次に、優雅な弧を描いて駐車場に入り、わんちゃんがたくさん出てくる。
この、わんちゃんたちが、最初と最後に出てきて、物語の流れをしめる作りが好き。
センス溢れているんだけども、あったかい感じ。
次に、悪ガキたちの元気いっぱいの悪戯。
これがすごく微笑ましくていい。
悪戯坊主は困りものだけど、こどもたるもの、これくらいの元気がないとね。
近所の子供が連れ立って、きゃっきゃと町を飛び回る姿はすごく健全だし、こうあって欲しいと思う。
事件多発で、こどもをのんびり外で遊ばせて置けない今は恐ろしい時代だなぁ、と思ってしまう。
最後に、ホース★ソーセージ。
これはファニーで大好き。
ユロ伯父さんが、ホース作りの監督を任せられるんだけど、これは機械の様子を見ている、
という地味でヒマで単調な仕事。
機械に使われてる、とも言えるし、労働者に機械が取って代わったシーンでもある。
でもユロ伯父さんは居眠りしてしまって、機械の不調で、
ホースがところどころくびれて、まるでソーセージのように。
気がついたときは時すでに遅し。
ホース★ソーセージは大量生産され、誤魔化そうとした途中で同僚に見つかり、笑いをゲット。

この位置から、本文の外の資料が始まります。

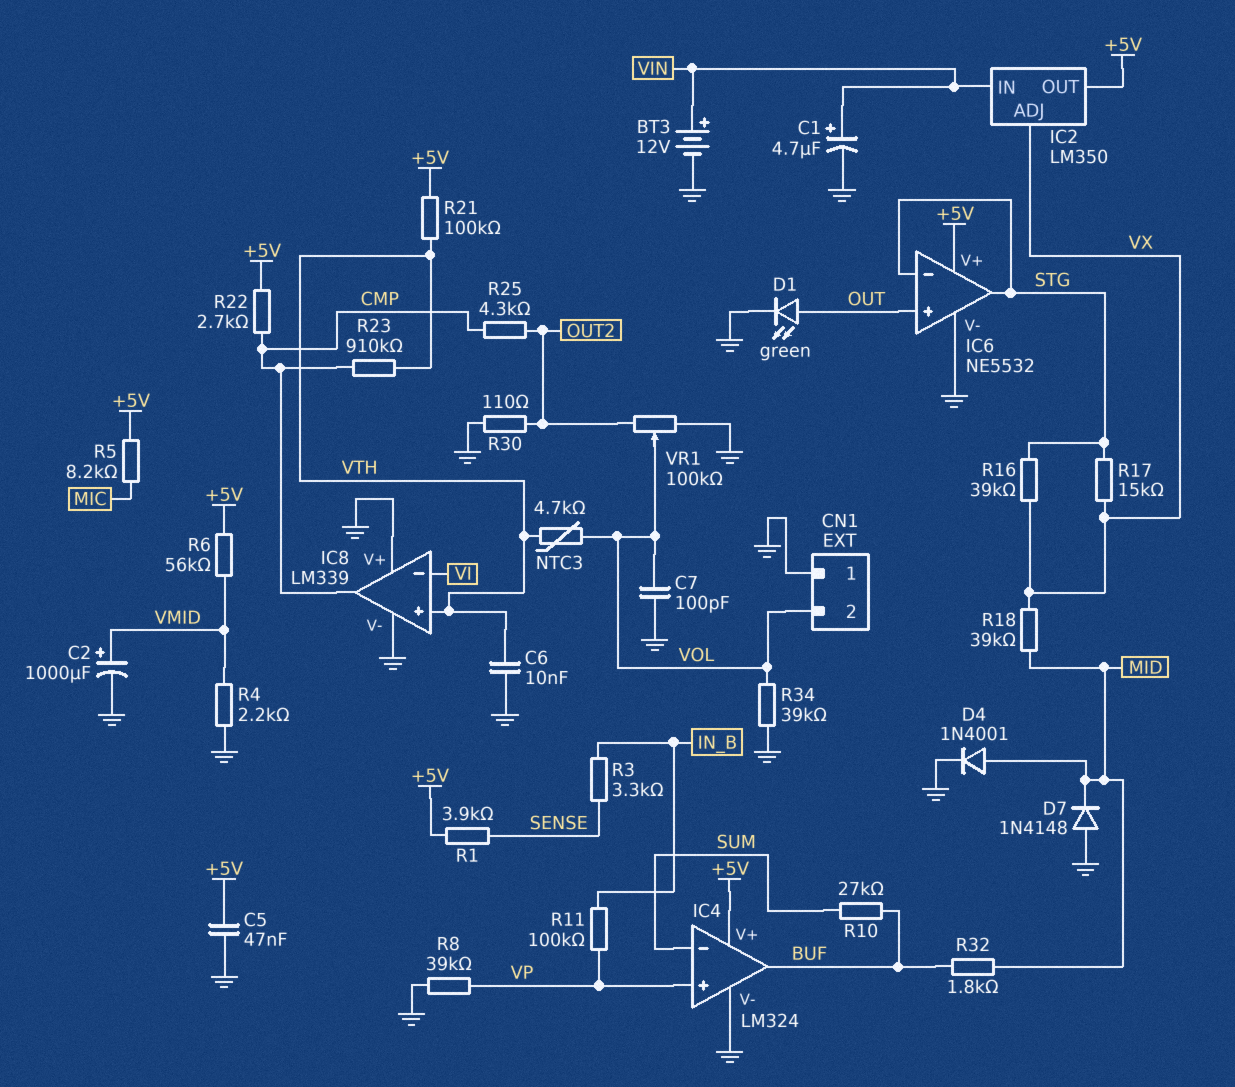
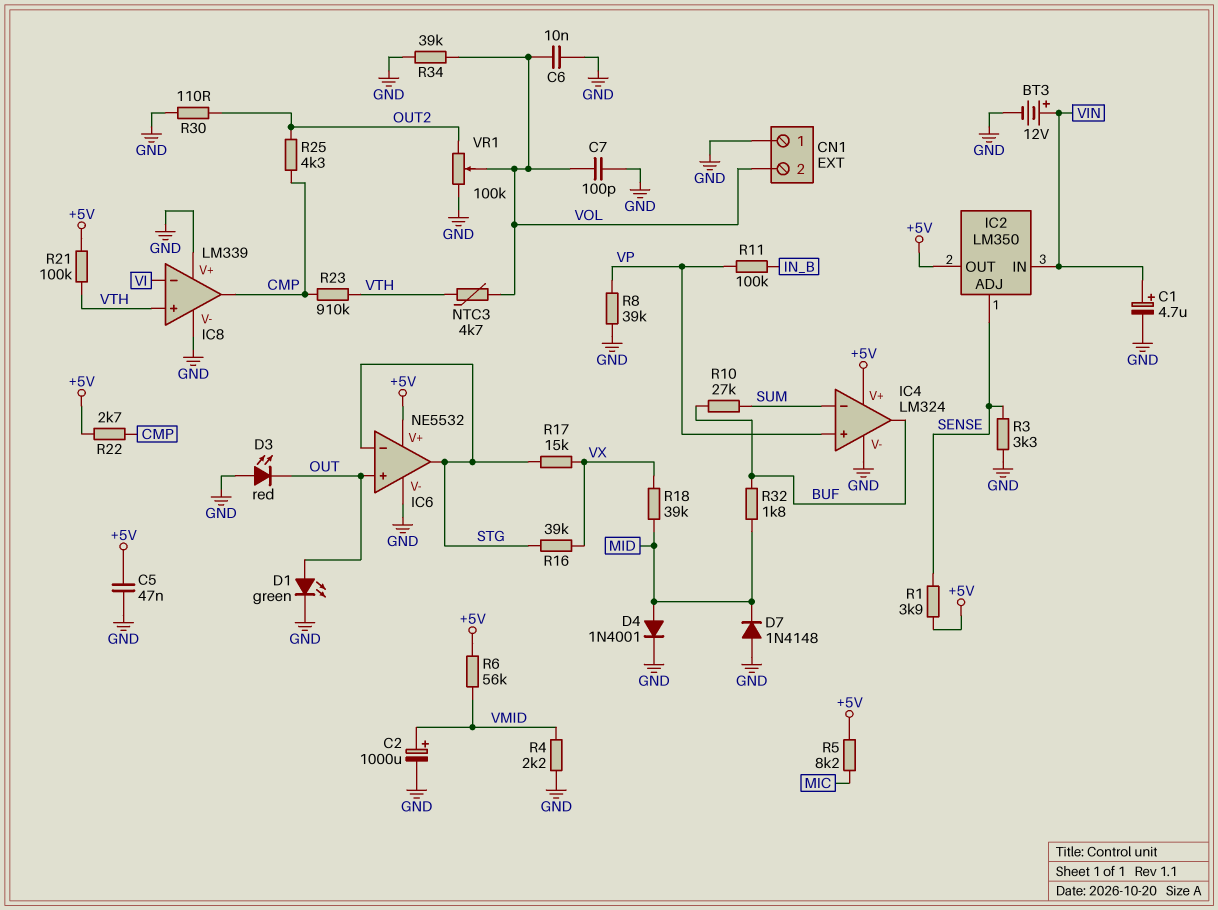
C6: 10nF (GND, VTH) -> 10nF (GND, VOL)
D3: none -> LED red (A GND, K OUT)
IC2 pin ADJ: VX -> SENSE
R3: 3.3k (IN_B, SENSE) -> 3.3k (GND, SENSE)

伯父さんはすごく焦ってるんだけど、ナイスなお仕事です。
もちろん、上司に見つかると怒られるんだけど。
仕事面では失敗だけど、誰も傷つけない穏やかな笑いは見ていてほっとする。
アメリカのきっついギャグものとは全然違って、
全編に穏やかさ、温かさが溢れているのが、一番の魅力。
シニカルに陥りすぎることもなく、ユーモアで包み込んで文明批判を発する姿勢が好き。
それしても、ちっとも古さを感じない。
本当にセンスあるものって、時代に関係ないんだなぁ。